But in some cases there are might be quite a number of subclasses and you may even don't know how many of them will be. Say a simple case. You've got a class Game which presents a basic game model data-structure, and then you've got several subclasses which represents real games logic which have just the same data-structure but different behavior. The customer said I want those five games now and probable another good five later.
Ok, that's fine and probably an excellent opportunity for using the STI feature. But the thing which bothers me in the case is the big and unpredictable number of subclasses, and as for me, I would like to not have such a mess in my app/model/ directory.

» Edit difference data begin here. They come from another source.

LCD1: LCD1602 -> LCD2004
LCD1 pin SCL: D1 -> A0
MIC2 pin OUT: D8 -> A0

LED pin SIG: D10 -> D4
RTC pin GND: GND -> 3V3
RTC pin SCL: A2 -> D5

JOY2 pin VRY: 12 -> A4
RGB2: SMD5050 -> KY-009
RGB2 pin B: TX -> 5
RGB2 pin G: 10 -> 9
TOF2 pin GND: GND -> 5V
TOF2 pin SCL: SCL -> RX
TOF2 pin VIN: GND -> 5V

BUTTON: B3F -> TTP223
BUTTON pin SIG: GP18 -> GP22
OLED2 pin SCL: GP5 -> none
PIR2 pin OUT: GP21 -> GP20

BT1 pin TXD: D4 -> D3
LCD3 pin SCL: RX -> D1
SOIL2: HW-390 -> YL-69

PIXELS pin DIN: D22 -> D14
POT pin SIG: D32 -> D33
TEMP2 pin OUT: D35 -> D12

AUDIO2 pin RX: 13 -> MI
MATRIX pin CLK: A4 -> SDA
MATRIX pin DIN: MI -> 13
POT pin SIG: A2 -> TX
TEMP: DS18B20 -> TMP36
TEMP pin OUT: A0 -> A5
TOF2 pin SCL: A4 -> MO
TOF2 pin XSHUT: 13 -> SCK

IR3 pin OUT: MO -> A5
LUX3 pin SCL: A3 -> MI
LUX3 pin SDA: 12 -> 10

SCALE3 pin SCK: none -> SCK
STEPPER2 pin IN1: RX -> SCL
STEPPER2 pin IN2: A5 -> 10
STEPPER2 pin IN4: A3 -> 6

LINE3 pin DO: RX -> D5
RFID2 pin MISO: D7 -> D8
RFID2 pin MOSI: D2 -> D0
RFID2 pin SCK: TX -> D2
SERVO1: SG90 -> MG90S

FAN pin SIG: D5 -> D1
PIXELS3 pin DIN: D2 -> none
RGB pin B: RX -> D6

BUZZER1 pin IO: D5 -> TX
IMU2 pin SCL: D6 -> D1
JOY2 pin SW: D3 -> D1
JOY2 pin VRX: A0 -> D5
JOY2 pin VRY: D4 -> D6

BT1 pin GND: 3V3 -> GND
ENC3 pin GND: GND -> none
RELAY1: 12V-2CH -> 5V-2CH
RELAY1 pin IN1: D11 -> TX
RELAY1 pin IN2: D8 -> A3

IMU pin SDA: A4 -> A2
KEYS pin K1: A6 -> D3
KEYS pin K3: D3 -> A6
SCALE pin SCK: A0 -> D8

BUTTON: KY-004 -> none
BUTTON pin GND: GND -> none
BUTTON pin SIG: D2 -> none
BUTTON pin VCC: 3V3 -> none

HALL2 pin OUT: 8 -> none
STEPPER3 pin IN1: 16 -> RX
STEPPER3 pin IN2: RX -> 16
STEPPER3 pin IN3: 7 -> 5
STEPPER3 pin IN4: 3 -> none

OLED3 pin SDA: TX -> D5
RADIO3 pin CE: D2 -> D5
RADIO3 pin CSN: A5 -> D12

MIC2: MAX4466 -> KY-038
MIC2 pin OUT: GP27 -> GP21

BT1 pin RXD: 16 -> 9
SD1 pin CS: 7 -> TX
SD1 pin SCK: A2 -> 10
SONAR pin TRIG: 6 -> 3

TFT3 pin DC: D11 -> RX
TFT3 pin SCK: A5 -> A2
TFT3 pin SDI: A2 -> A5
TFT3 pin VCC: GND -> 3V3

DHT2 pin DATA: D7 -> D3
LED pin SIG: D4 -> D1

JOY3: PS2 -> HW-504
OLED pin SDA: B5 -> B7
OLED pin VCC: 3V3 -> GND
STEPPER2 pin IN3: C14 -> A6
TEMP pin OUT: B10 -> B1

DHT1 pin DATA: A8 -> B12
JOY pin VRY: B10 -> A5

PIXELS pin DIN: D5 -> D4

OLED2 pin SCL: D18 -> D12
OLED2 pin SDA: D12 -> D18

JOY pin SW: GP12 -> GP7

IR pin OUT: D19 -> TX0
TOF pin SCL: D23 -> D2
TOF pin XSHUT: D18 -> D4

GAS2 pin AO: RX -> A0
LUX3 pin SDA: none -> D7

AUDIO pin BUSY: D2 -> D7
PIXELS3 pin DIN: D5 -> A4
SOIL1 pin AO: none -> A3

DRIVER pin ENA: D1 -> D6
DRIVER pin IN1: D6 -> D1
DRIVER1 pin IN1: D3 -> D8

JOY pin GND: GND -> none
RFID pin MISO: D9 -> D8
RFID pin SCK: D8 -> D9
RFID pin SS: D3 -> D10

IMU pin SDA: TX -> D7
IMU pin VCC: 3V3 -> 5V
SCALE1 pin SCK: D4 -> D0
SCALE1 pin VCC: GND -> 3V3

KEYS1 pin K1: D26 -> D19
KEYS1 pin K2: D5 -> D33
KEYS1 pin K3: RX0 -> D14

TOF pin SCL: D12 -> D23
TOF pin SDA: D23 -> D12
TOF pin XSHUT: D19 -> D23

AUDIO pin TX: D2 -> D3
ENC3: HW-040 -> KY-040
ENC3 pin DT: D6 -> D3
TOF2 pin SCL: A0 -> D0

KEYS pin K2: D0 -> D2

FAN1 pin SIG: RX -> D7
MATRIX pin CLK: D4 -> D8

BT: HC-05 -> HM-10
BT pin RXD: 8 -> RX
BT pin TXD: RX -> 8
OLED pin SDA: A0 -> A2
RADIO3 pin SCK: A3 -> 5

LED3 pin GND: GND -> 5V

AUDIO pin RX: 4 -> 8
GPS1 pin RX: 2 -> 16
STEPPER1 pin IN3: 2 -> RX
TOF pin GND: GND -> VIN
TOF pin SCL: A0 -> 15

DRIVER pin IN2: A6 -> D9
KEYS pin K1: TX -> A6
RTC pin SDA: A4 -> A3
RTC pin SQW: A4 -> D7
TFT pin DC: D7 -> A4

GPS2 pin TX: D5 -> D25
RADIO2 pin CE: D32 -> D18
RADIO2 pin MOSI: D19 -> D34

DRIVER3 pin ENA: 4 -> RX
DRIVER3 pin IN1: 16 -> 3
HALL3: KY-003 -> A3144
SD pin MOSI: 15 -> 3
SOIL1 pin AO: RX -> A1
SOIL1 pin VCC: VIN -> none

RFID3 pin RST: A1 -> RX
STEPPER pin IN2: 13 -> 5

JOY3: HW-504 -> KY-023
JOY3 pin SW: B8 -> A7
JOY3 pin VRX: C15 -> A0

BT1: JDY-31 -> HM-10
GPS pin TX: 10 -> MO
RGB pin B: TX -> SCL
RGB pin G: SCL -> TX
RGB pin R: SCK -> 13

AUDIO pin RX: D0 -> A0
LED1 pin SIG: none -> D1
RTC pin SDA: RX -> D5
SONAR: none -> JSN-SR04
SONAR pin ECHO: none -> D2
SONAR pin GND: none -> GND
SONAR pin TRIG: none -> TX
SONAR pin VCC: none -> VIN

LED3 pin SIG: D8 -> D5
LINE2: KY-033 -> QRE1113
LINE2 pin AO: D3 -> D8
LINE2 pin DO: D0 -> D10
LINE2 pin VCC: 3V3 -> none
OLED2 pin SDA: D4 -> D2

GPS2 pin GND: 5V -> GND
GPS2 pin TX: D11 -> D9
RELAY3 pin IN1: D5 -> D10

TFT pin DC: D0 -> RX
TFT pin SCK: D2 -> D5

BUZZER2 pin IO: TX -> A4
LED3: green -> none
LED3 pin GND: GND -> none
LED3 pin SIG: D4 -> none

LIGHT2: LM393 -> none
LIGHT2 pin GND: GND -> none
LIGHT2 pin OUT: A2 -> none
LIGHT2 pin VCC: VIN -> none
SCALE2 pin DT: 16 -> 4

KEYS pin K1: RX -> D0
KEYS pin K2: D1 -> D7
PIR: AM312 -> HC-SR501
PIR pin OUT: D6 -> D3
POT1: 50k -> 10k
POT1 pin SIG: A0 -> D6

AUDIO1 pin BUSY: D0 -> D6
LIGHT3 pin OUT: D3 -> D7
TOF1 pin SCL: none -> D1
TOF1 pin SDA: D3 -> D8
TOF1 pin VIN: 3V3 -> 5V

A possible solution is in having nested subclasses for the Game class. In general it might look like this
class Game < ActiveRecord::Base
#........ some basic crap .........
class Klondike < Game
class Poker < Game
Then, when you create instances of the subclasses you'll have the 'type' attribute set properly to the name of the subclass.
>> g = Game::Poker.new
=> #<Game::Poker type: "Poker", ....>
This will work just the same way if would define a usual class like
class PokerGame < Game, but this solution with nested classes allows you to organize your subclasses better. Now you can, by following the rails naming convention, create the following directories/files structure
and then inside, say, the poker.rb file define your nested classes like that
class Game::Poker < Game
In such a way you'll keep your subclasses organized well and still will be able to use the STI feature.